A noi, poveri meschini, tocca al massimo l’ennesimo paragone da perdenti, azzardato da immaginifici lettori del Corriere nelle "Lettere a Sergio Romano", dove si accosta il CEO di Fiat niente meno che a Enrico Mattei. Povero Paese, che continua a cercare politici, manager, sportivi, poeti e scrittori da sovrapporre a figure ormai mitizzate nel nostro aureo (?) passato.
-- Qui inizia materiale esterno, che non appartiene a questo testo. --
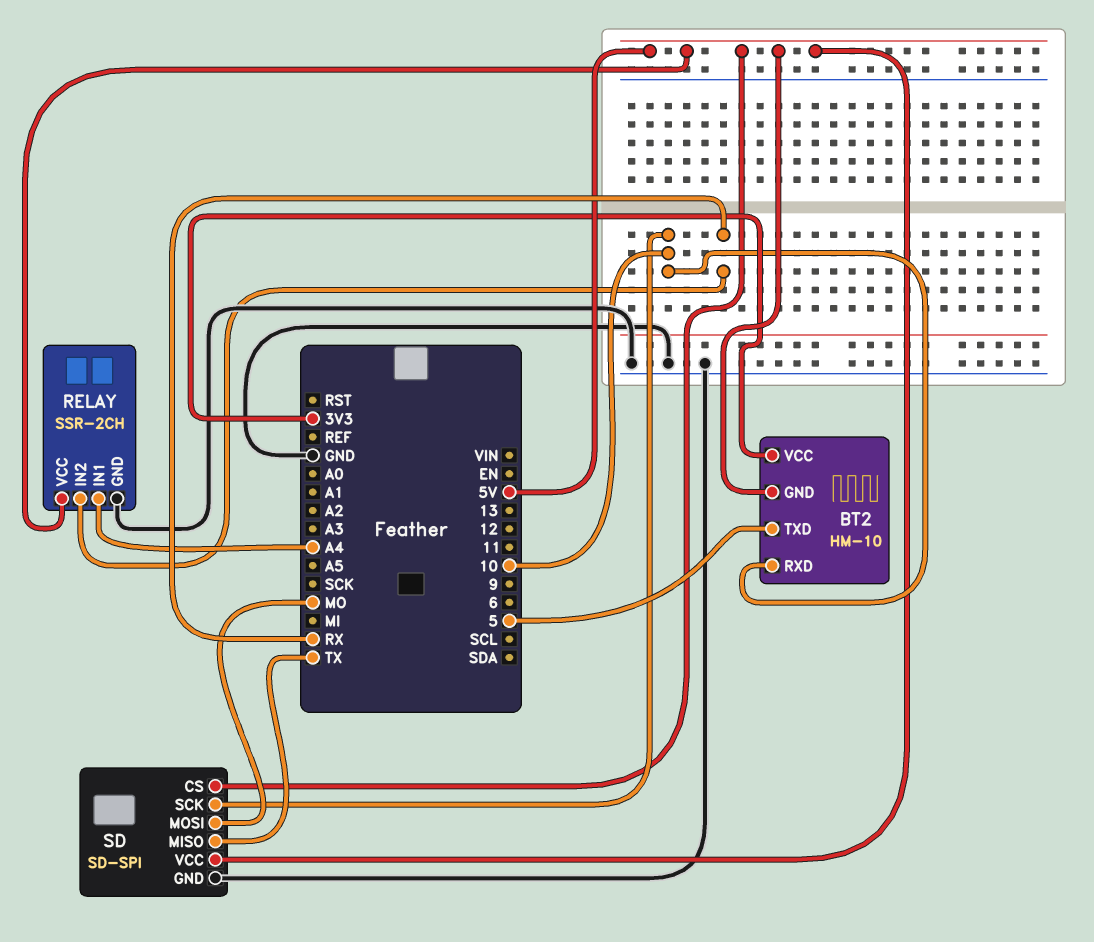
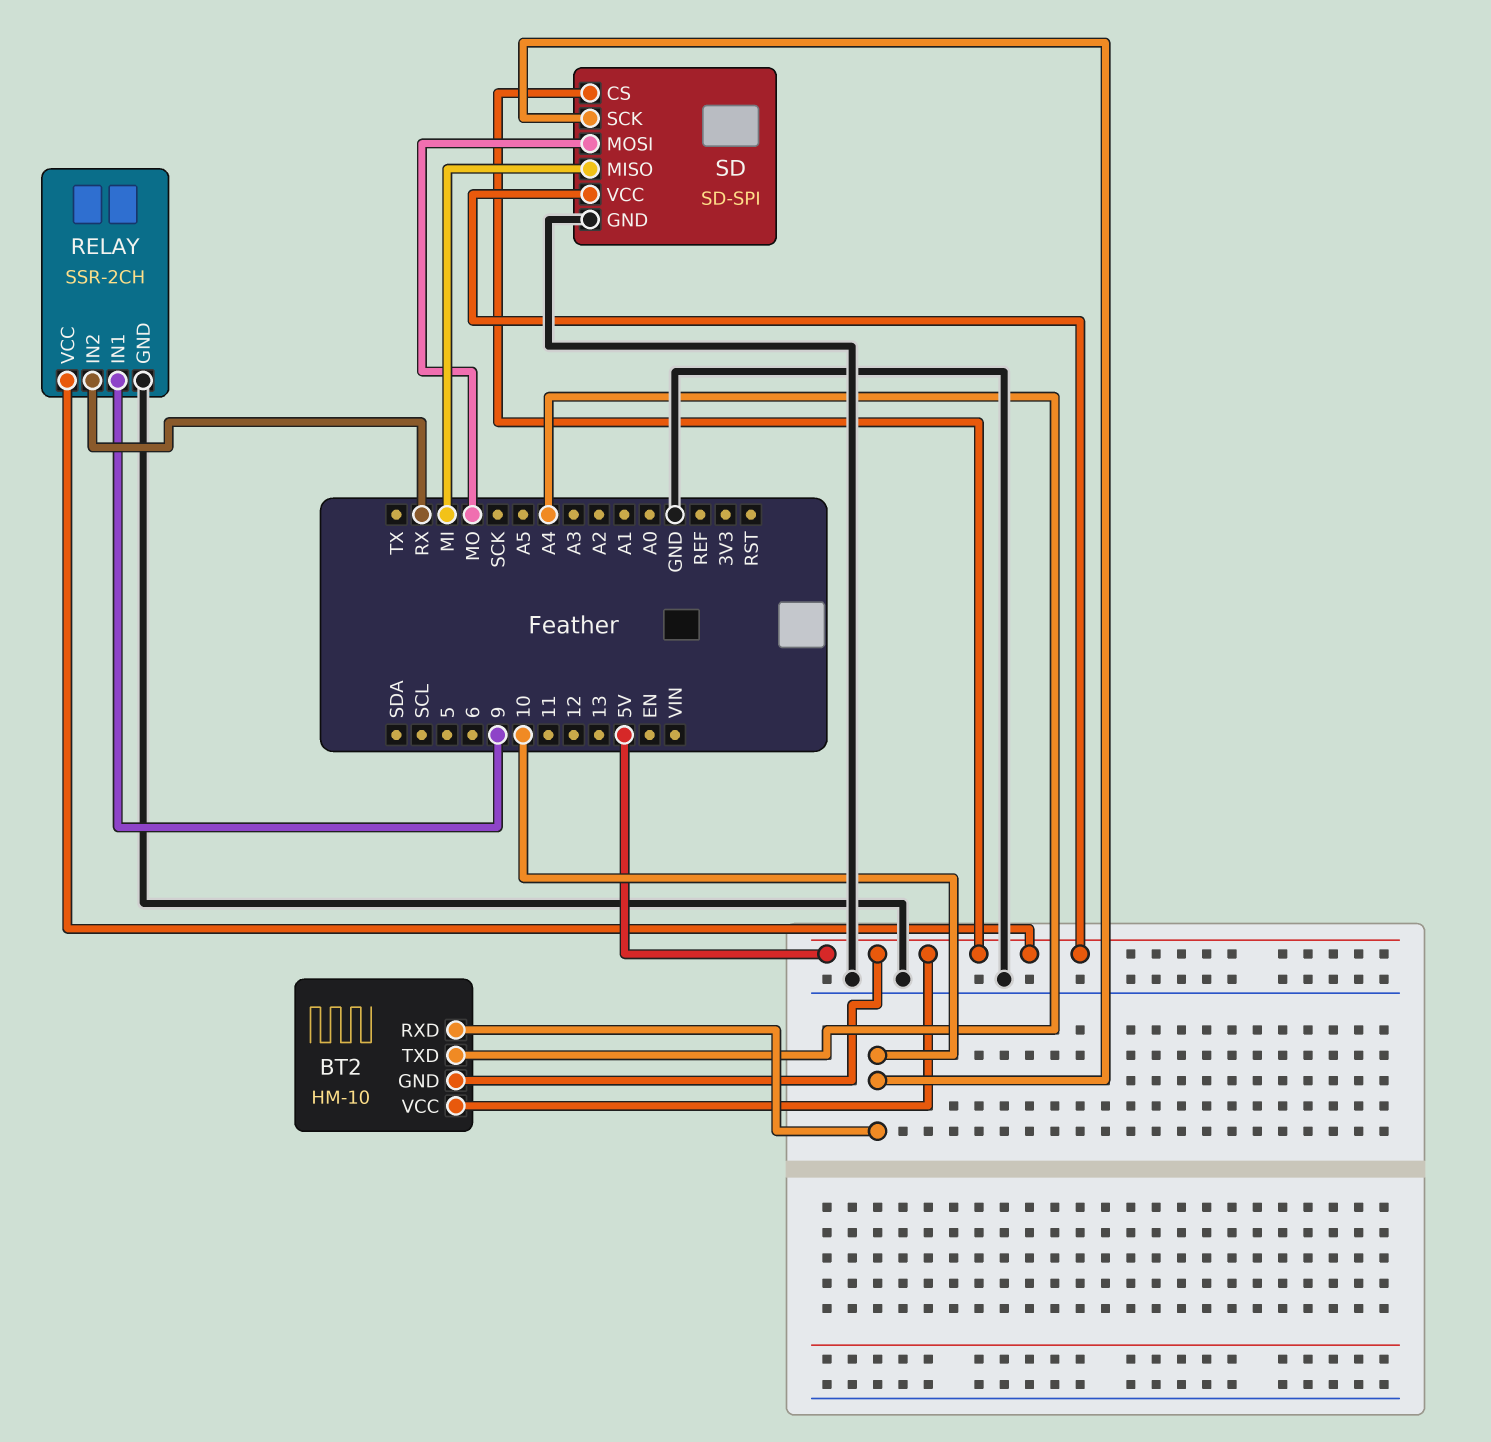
BT2 pin TXD: 5 -> A4
BT2 pin VCC: 3V3 -> 5V
RELAY pin IN1: A4 -> 9
SD pin MISO: TX -> MI

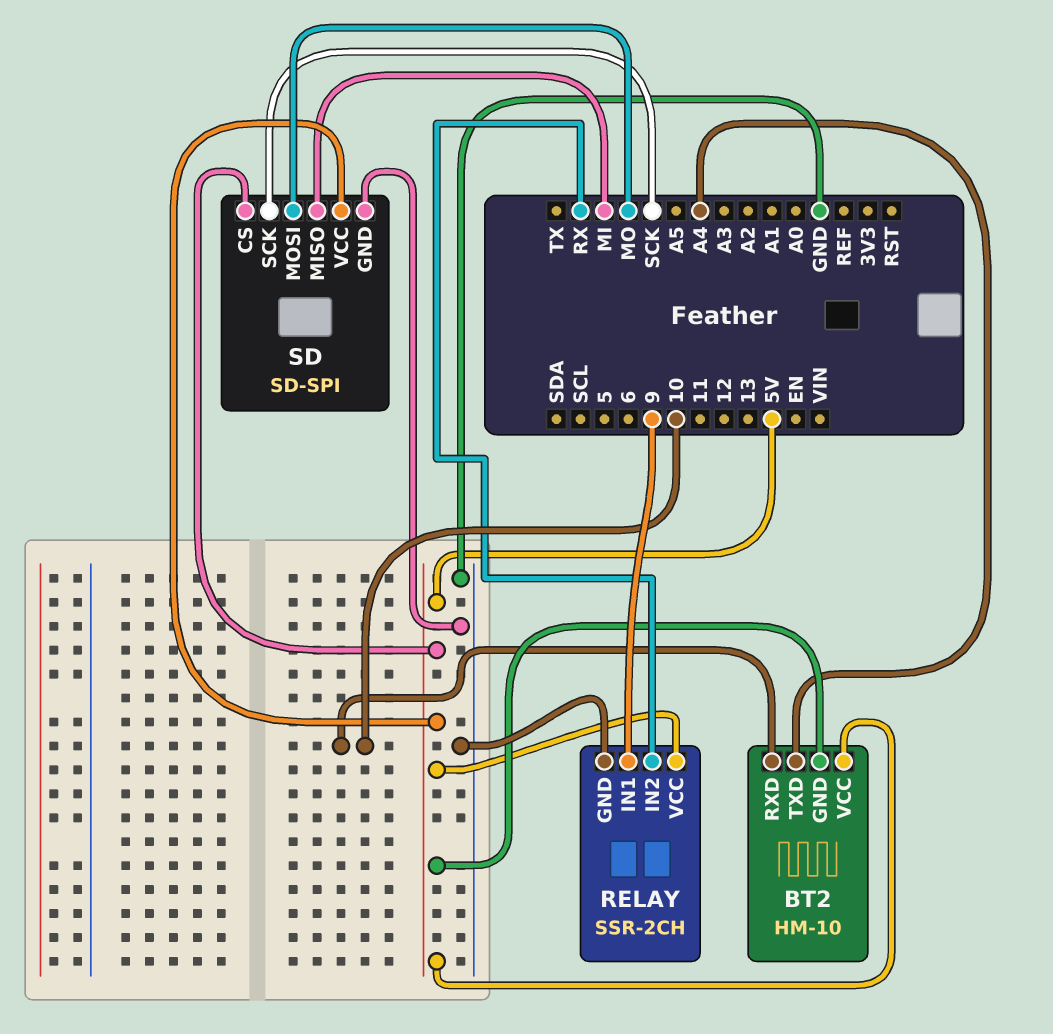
SD pin SCK: 10 -> SCK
Bene ha fatto l’ex diplomatico del Corriere a sgomberare il campo da evocative suggestioni, ricordando che Mattei fu una figura a metà tra politica ed economia, italiano fino al midollo, consapevole che "i partiti sono come un taxi, li paghi e ti portano dove vuoi", mentre Marchionne – che ama rivendicare la sua parte "canadese" – è l’emblema di una generazione globalizzata, americanizzata, che dei partiti se ne frega abbastanza.

Meglio, molto meglio, allora, provare a capirci qualcosa leggendo qualche articolo dell’Herald o del WSJ. Se non altro per vedere se il ridestato entusiasmo da orgoglio nazionale è ben riposto. Sergio da Chieti ha avuto un’illuminazione: tra tutti gli automaker che perdono nel fango della crisi, FIAT è tra quelli che si comportano meglio. Perde sì, ma meno degli altri e continua a guadagnare in percentuale quote di mercato dovunque. Merito di una nuova strategia aziendale e comunicativa, di un rilancio di modelli apparentemente appassiti, di una svolta tecnologica.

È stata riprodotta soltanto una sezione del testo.